EXPLICAÇÃO
Chutaram a cabeça da estátua do Carlos Drummond em Copacabana, para roubar-lhe os óculos de cobre. Desde que foi colocada lá no banco da praia, de costas para o mar, seus óculos já foram roubados onze vezes.
Na adolescência, em Ipanema, a galera costumava se encontrar na Rua Conselheiro Lafaiete, a duas quadras do número sessenta, residência do poeta. Nesta época não o víamos pelos arredores, provavelmente dormia com as galinhas, ou ficava escrevendo, não importa.
Alguns anos à frente minha Mãe Marlene foi estudar na Bélgica e levou minhas irmãs; eu e o Pai ficamos uma temporada no apartamento dela, na Rua Antônio Parreiras.

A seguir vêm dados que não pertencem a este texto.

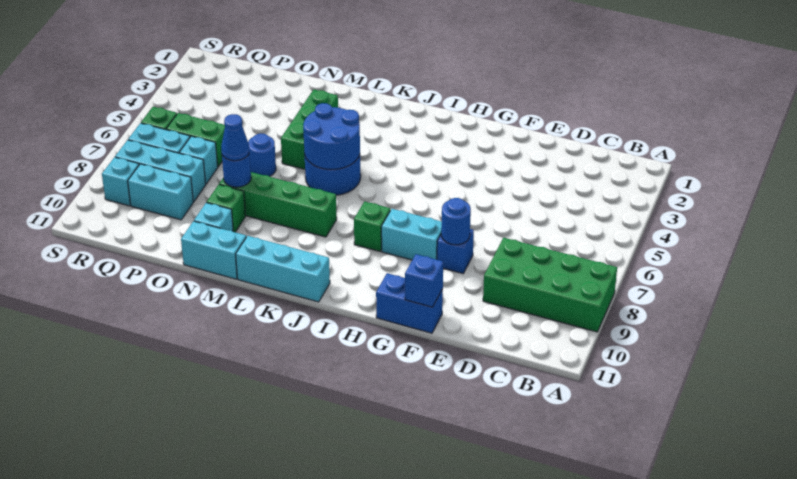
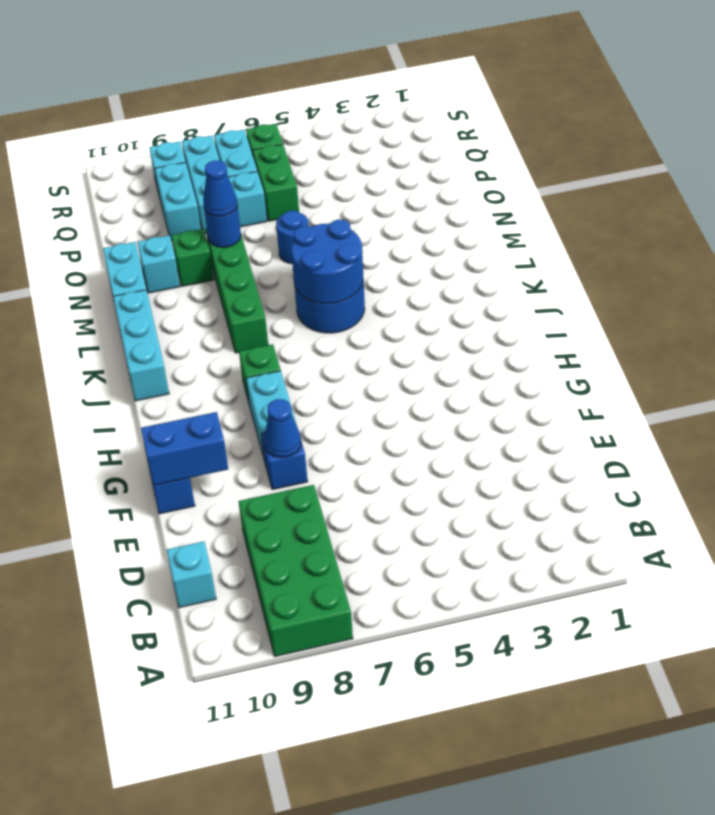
none -> cyan brick C11 level 1
blue round brick F8 level 2 -> blue cone F8 level 2
blue brick F11 level 2 -> blue brick F10:F11 level 2
green brick M3:M5 level 1 -> none

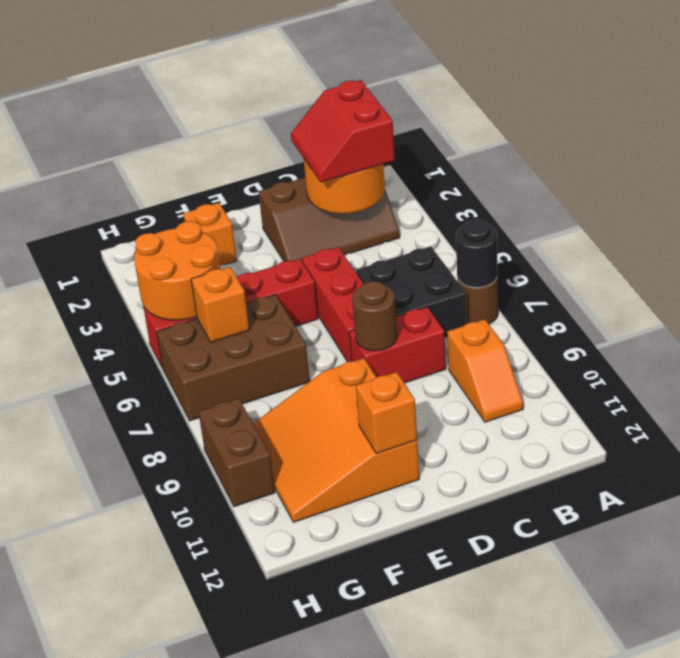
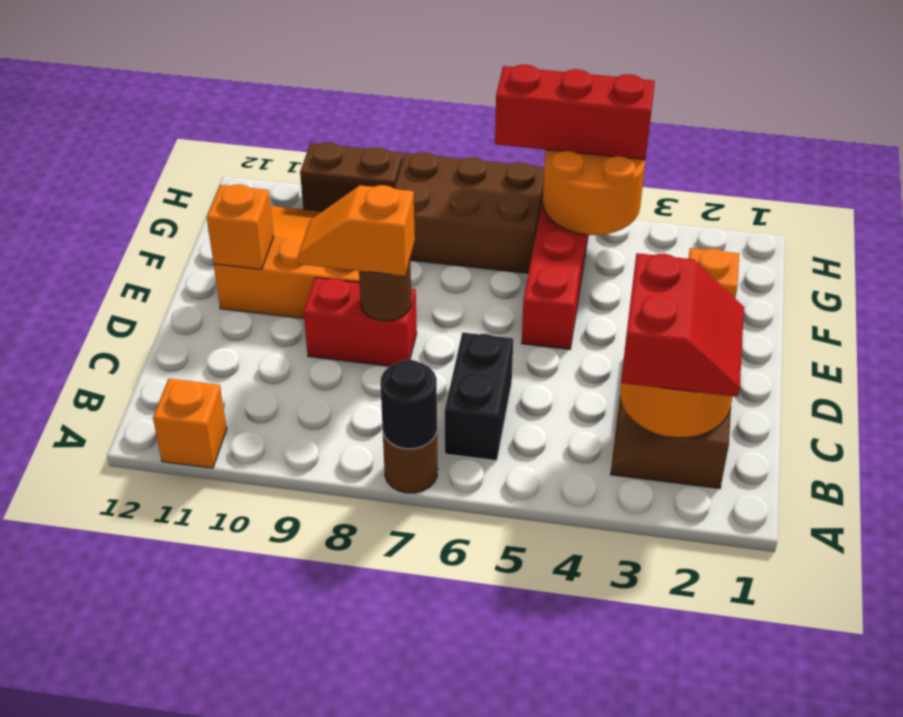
red slope B2:C3 level 3 top B -> red slope B2:C3 level 3 top 3
black brick B6:C7 level 1 -> black brick B6:C6 level 1
orange slope B9:B10 level 1 top 9 -> orange slope D8:D9 level 3 top 8
red brick C8:D8 level 1 -> red brick D8:D9 level 1
red brick D5:D7 level 1 -> red brick H4:H6 level 3
brown brick F6:H7 level 1 -> brown brick G6:H8 level 1
orange brick G6 level 2 -> orange brick A11 level 1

Por este tempo eu já havia engrenado na escrita e a presença do poeta pelos arredores não era despercebida.
Por vezes eu o vi atravessando a Visconde de Pirajá; de óculos, calça social, camisa para dentro e suéter, mesmo estando sol. Ele vinha andando por dentro e alçava a avenida pela Rua Jangadeiros, como quem vai para a La Veronese, Rua Visconde de Pirajá, 29.

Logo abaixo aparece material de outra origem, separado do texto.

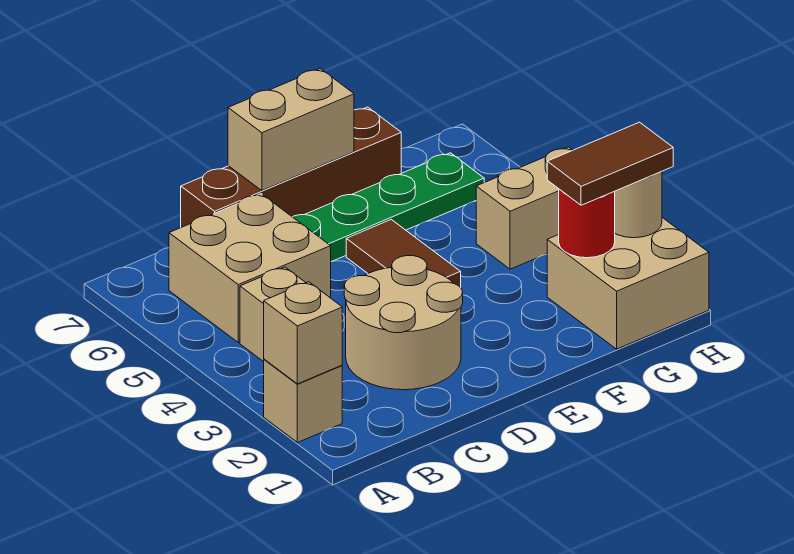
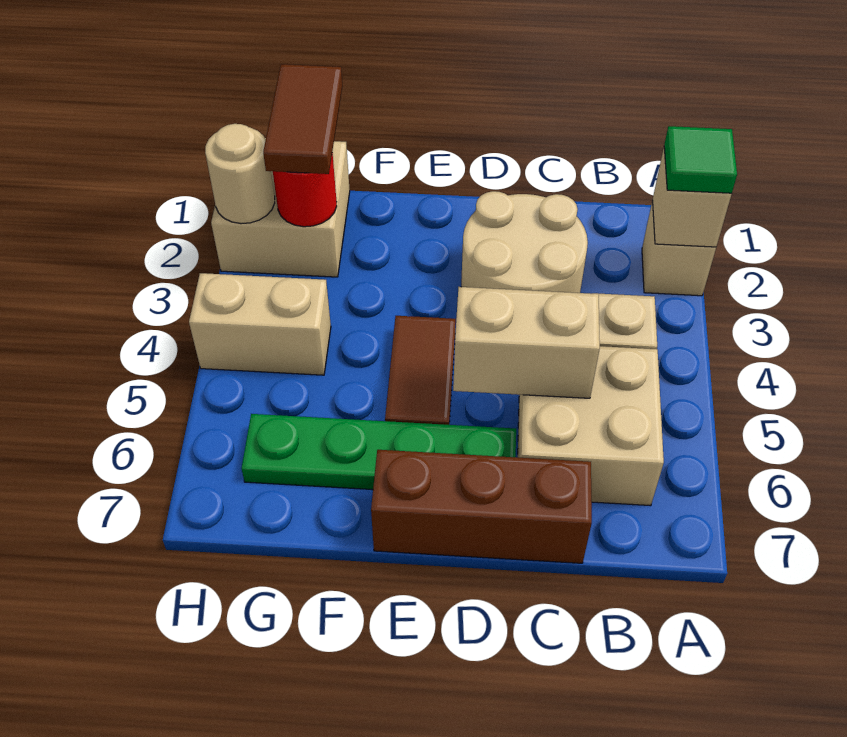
none -> green tile A2 level 3
brown brick C7:F7 level 1 -> brown brick C7:E7 level 1
tan brick D7:E7 level 2 -> tan brick C5:D5 level 2
brown tile G2:H2 level 3 -> brown tile G1:G2 level 3

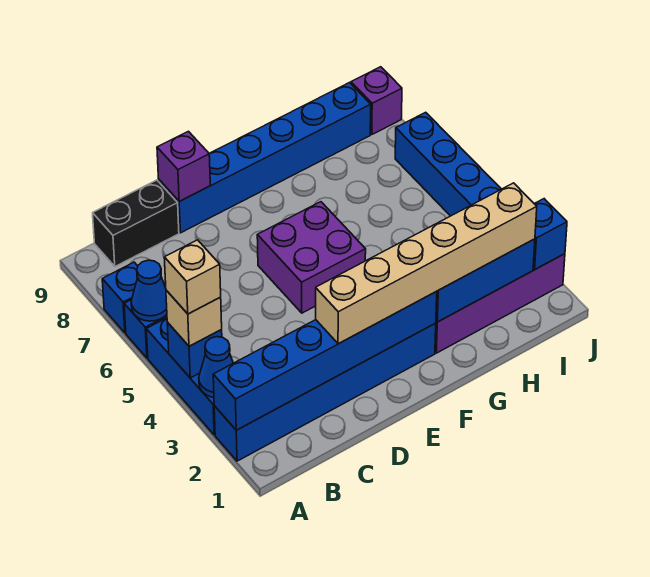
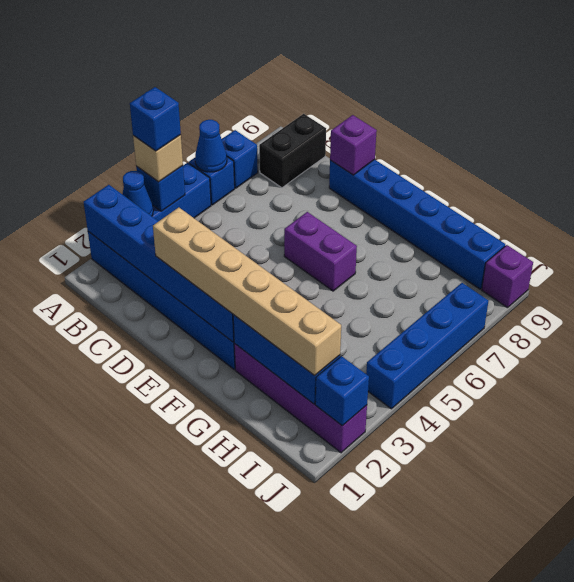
tan brick A4 level 4 -> blue brick A4 level 4
black brick B9:C9 level 1 -> black brick B8:B9 level 1
purple brick E5:F6 level 1 -> purple brick E6:F6 level 1

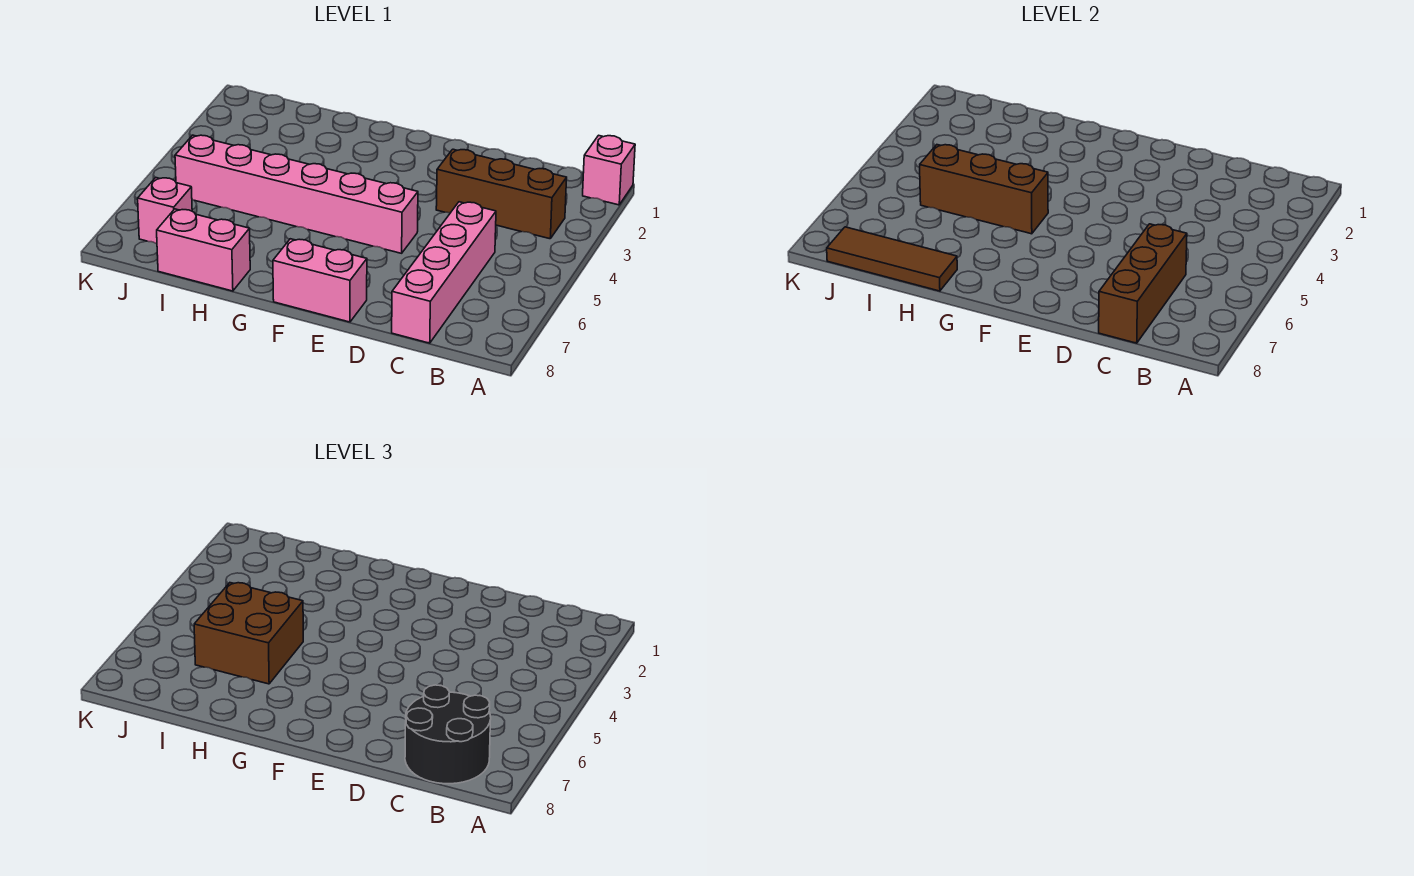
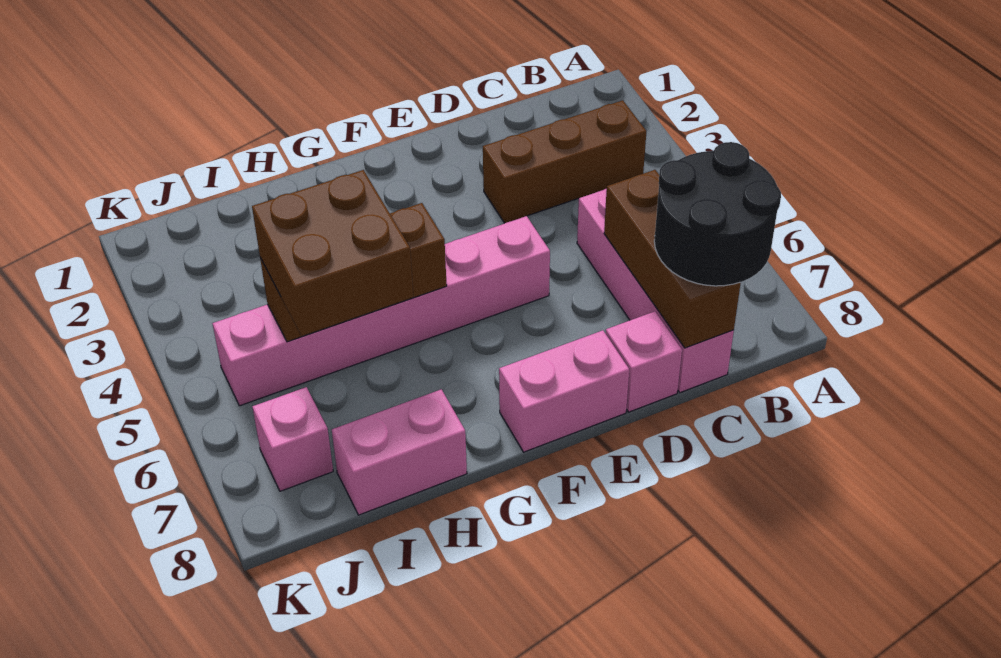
pink brick A1 level 1 -> pink brick D8 level 1
brown tile H8:J8 level 2 -> none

De fato, era para o prédio ao lado que ele ia, no horário sempre pouco depois do descanso do almoço, por volta das duas horas da tarde.
Nunca vi ninguém incomodar o poeta na rua. Andava bem vestido, carregando livros e pastas, com pinta de intelectual atarefado.

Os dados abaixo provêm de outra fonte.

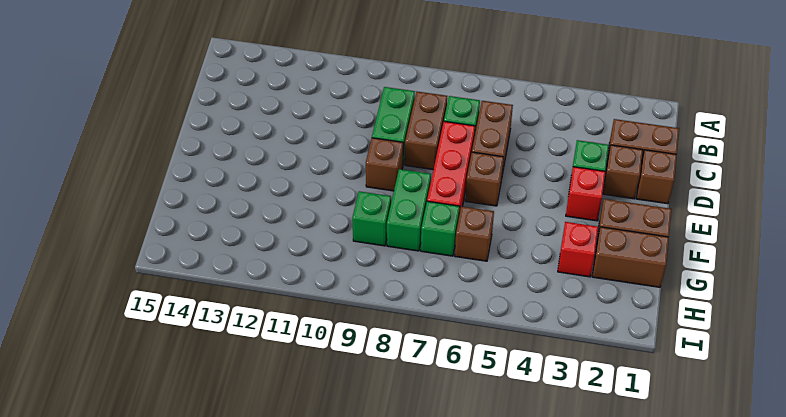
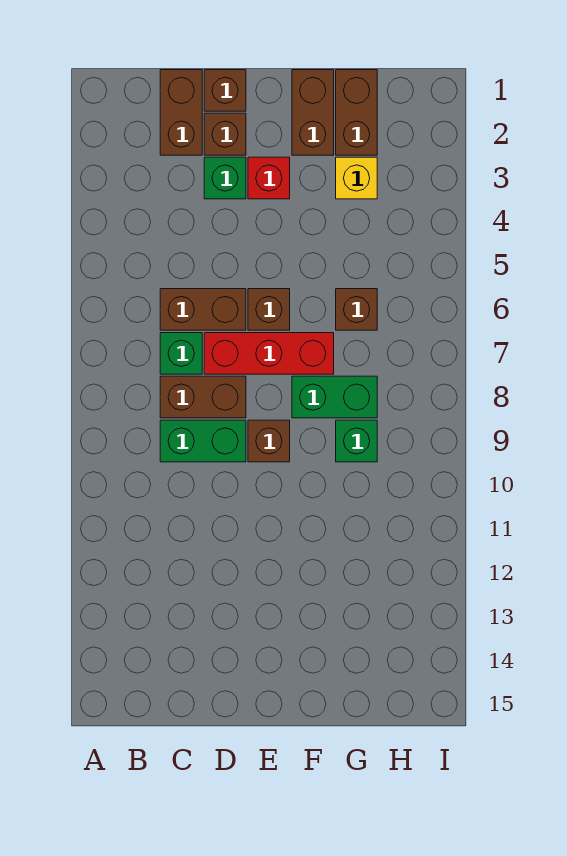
red brick G3 level 1 -> yellow brick G3 level 1
green brick G7 level 1 -> none

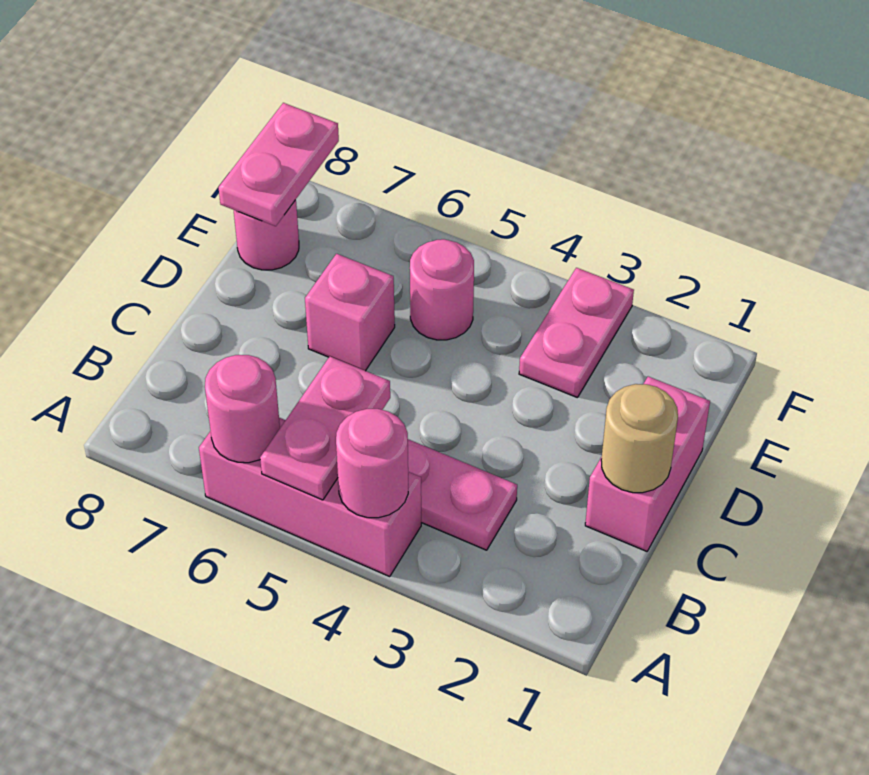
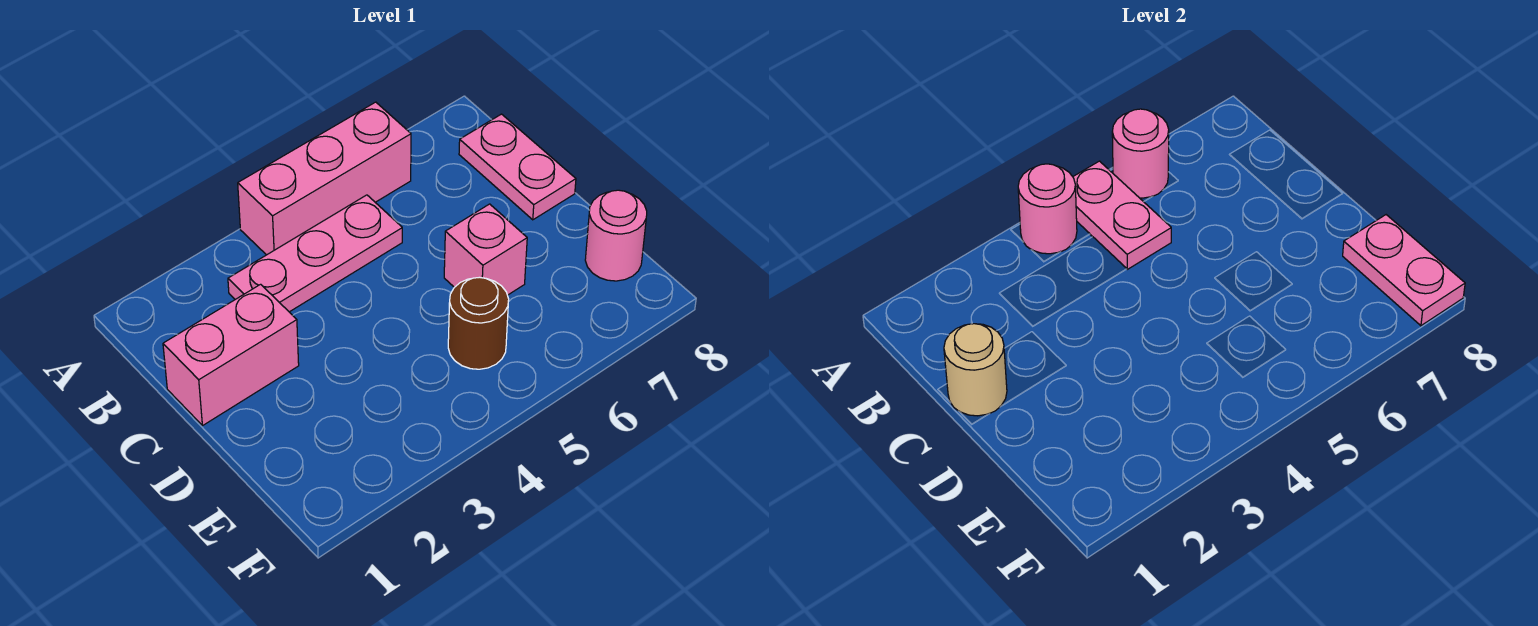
pink brick C1:D1 level 1 -> pink brick C1:C2 level 1
pink plate E3:F3 level 1 -> pink plate B8:C8 level 1
pink round brick E5 level 1 -> brown round brick E5 level 1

Aparentava calma e concentração, andava de cabeça ligeiramente baixa. Naquela época não havia rede social e nem a brutal exposição de fotografias e imagens; os que o reconheciam não lhe incomodavam; enfim, o Carlos andava tranquilo, não havia pedras no caminho e calmo adentrava o prédio ao lado da Veronese.
Lá em casa se dizia à boca miúda que uma aparentada era vizinha de porta da amante do poeta, talvez a bibliotecária Lygia Fernandes; então eu imaginava onde ele estava indo. Isso não tinha nenhuma importância até quê, antes de ontem, vimos estarrecidos, na televisão, um vândalo cracudo dando um coice nos óculos do Drummond.
Para quem gosta de poesia, de pessoas, e do Rio de Janeiro, isso machuca, mancha a cidade, afasta o turismo, mingua a economia.
Chutar a estátua de bronze do poeta é o fim da picada para a Cidade Maravilhosa, berço do samba e das lindas canções que vivem n’ alma da gente. Ah! Se o Ferreira Gullar souber disso vai ficar danado e processar o Estado.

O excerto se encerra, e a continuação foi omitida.